COVID-19 Experience: A case from the ground

Ram's expression
Ram's expression

Ram is a male client in his thirties. He has been diagnosed with paranoid schizophrenia and he experiences auditory hallucinations and persecutory delusions. Ram is dependent on his elderly mother for food, medication and hygiene. Low self-esteem and feelings of anxiety cause a reluctance to engage socially. At the weekly Welcome Centre that we run he has limited conversations only with staff and familiar clients and carers. Prior to the lockdown, our field staff visited Ram once per week, primarily to support him with his medication which has been particularly challenging. When provided with a larger supply, on several occasions Ram has taken too much at once. 

Ram is coping relatively well with the lockdown conditions. Ram understands the virus and infection prevention but does not worry about it because he meets so few people. Being confined to his home had little impact on his normal routine.  Many times we have been delivering relief food and medication supply. At times we have coordinated with the local ward and other community leaders, to support Ram and his mother to receive relief support from the government. 

Ram does not have access to mobiles, TVs or radios for communication and information.  Before the first lockdown( Nepal implemented the first lockdown from 24th March 2020) we provided him with the analog mobile phone so that support can be made possible even though he will be homebound (due to the lockdown). For us simply providing Ram with a mobile phone was however insufficient. We have also been constantly trying to provide training on its use as he has been struggling.  Finally, after many months of training, he can now answer our call, charge the phone but still struggles to call us back. 

Our telecommunication support involves compassion, empathic listening and humour while our clients and carers (the main person responsible for the day-to-day unpaid care of the family member that has a mental disorder)  share their experience of strong emotions.  In this way, we are maintaining our support services, and the obstacles imposed by Covid-19. This is an activity that both Ram and his mother a carer enjoys. 

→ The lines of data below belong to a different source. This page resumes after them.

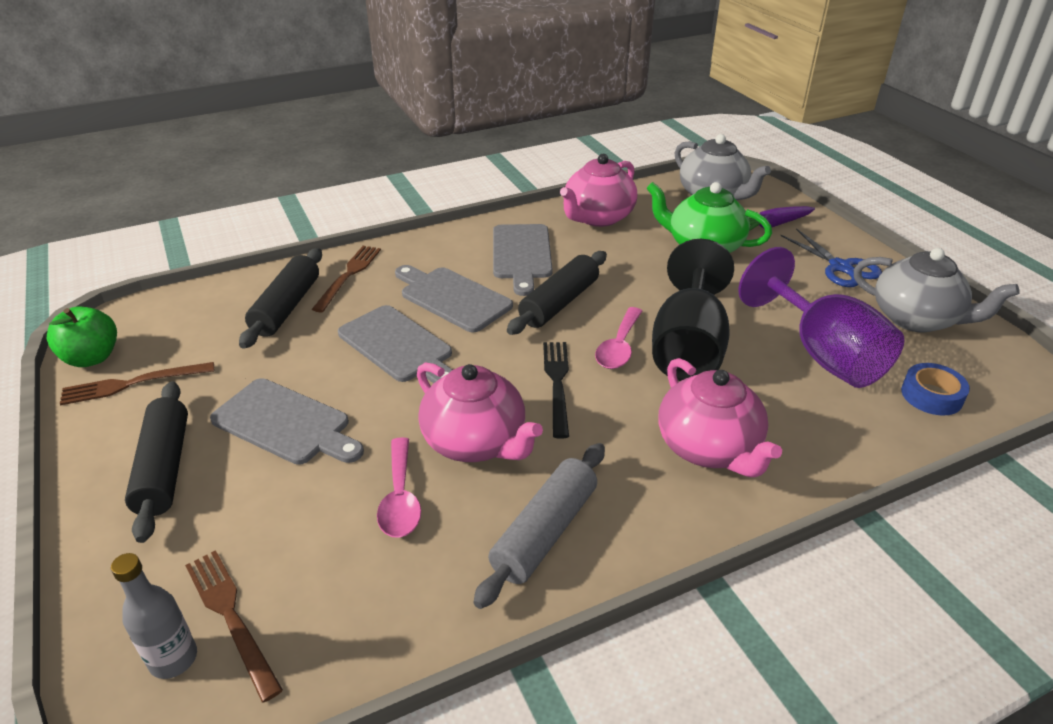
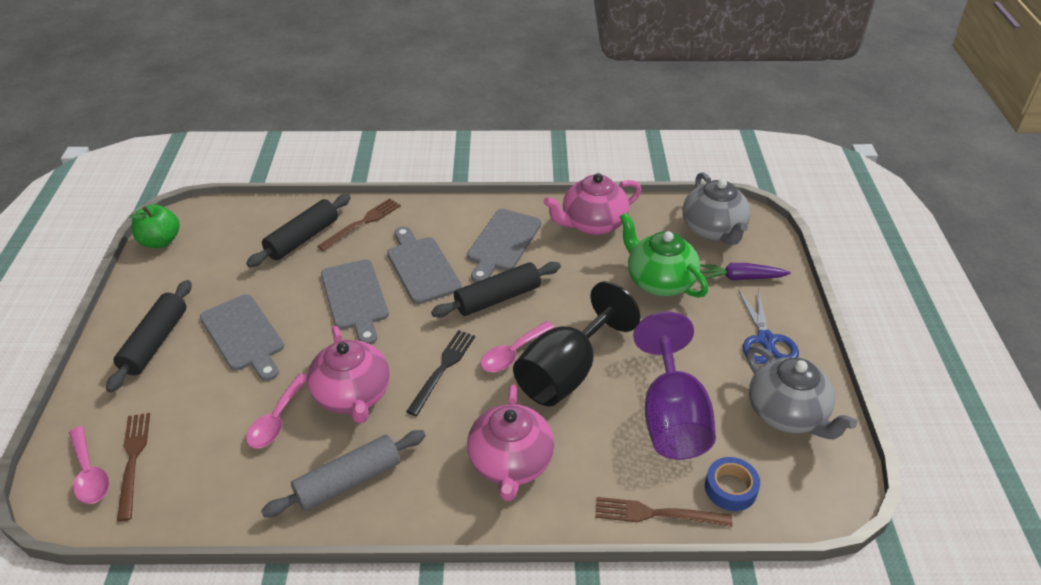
camera: 25 degrees right, 5 degrees up
(133, 383) = (173, 270): brown fork -> brown fork (657, 514)
(173, 659) = (89, 474): grey bottle -> pink spoon

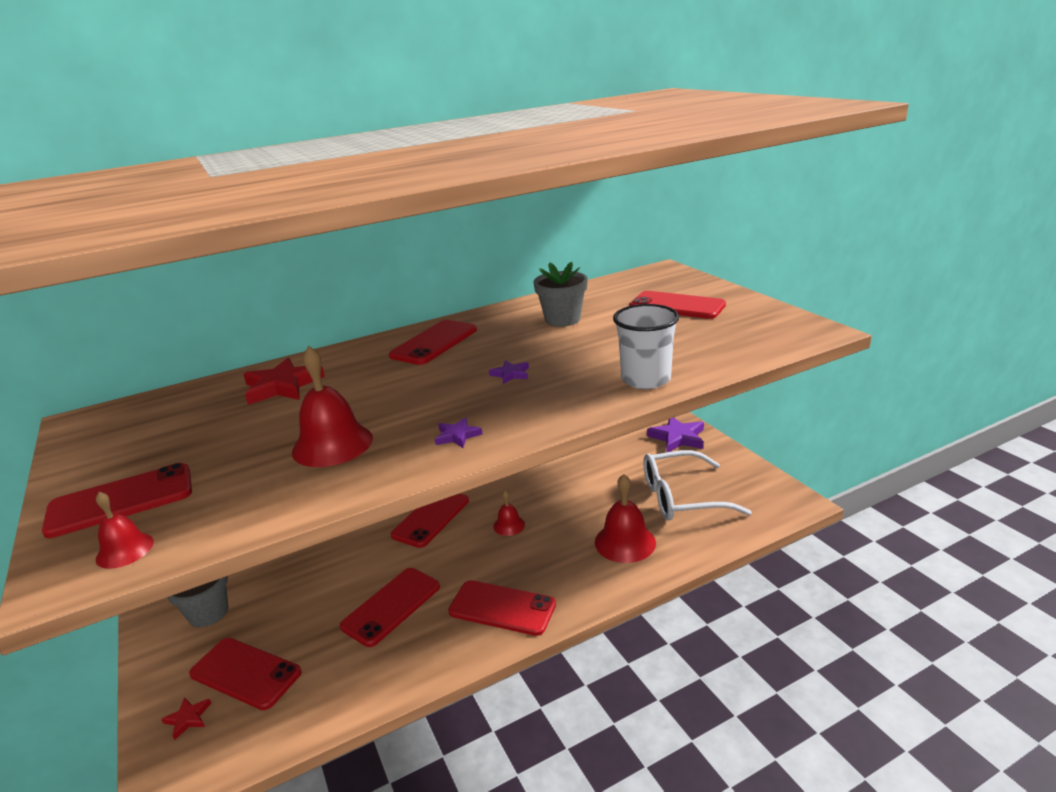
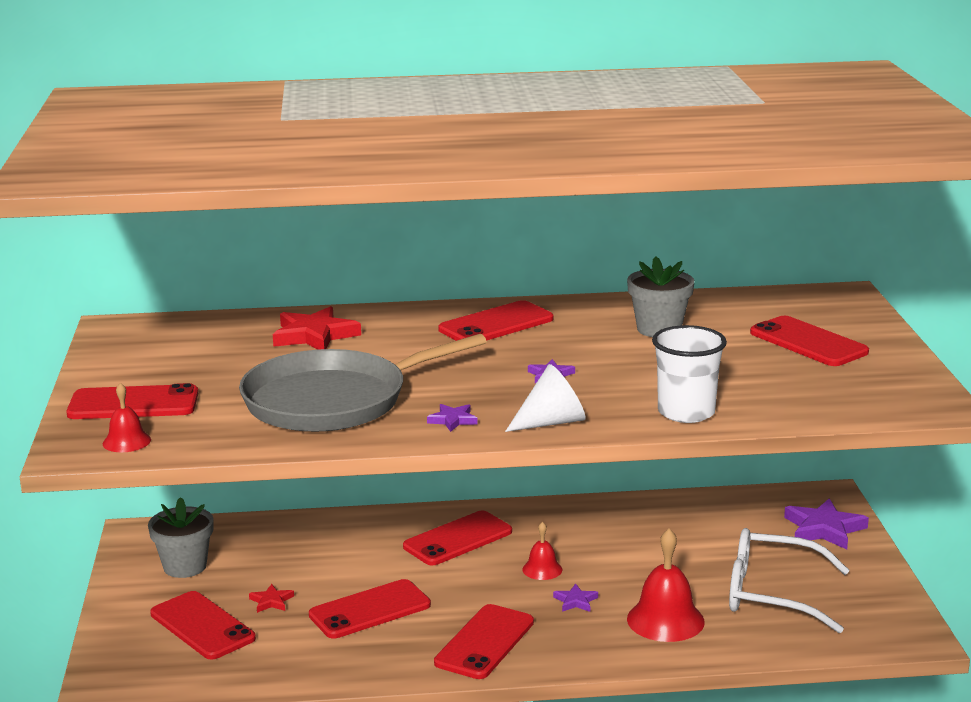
camera: 20 degrees right, 5 degrees down
(188, 718) = (138, 646): red star -> red star (271, 601)
(332, 444) = (333, 401): red bell -> grey pan
(502, 608) = (485, 642): red phone -> red phone turned 75 degrees clockwise
(545, 415) = (551, 422): none -> white cone
(550, 546) = (575, 601): none -> purple star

Ram loves music, art and drawing. We have now started entertaining him by playing some music from our end, this has been a lot of fun. We have also provided Ram with some drawing materials (Pen. Pencil, colors, papers). He has been drawing and writing as a medium to communicate and express himself.

Ram's expression
Ram's expression
Jun 2, 2020

COVID-19 experience: A case study

Sita is a charming 37-year-old who is not afraid to speak her mind. She likes to wear makeup, beautiful clothes, jewellery and always makes an effort to look nice.  

When her family realized Sita was suffering from mental health problem, and were under the impression that marriage would cure her. While married and living away from the family home for one year her condition was somewhat stable. However, she contracted typhoid and after receiving medication for such her condition worsened and she became violent and started to roam undressed in the streets. Sita’s partner and his family were neither supportive or compassionate when her mental state declined, rather, they were ashamed. The marriage was broken off and Sita moved back into her family home.  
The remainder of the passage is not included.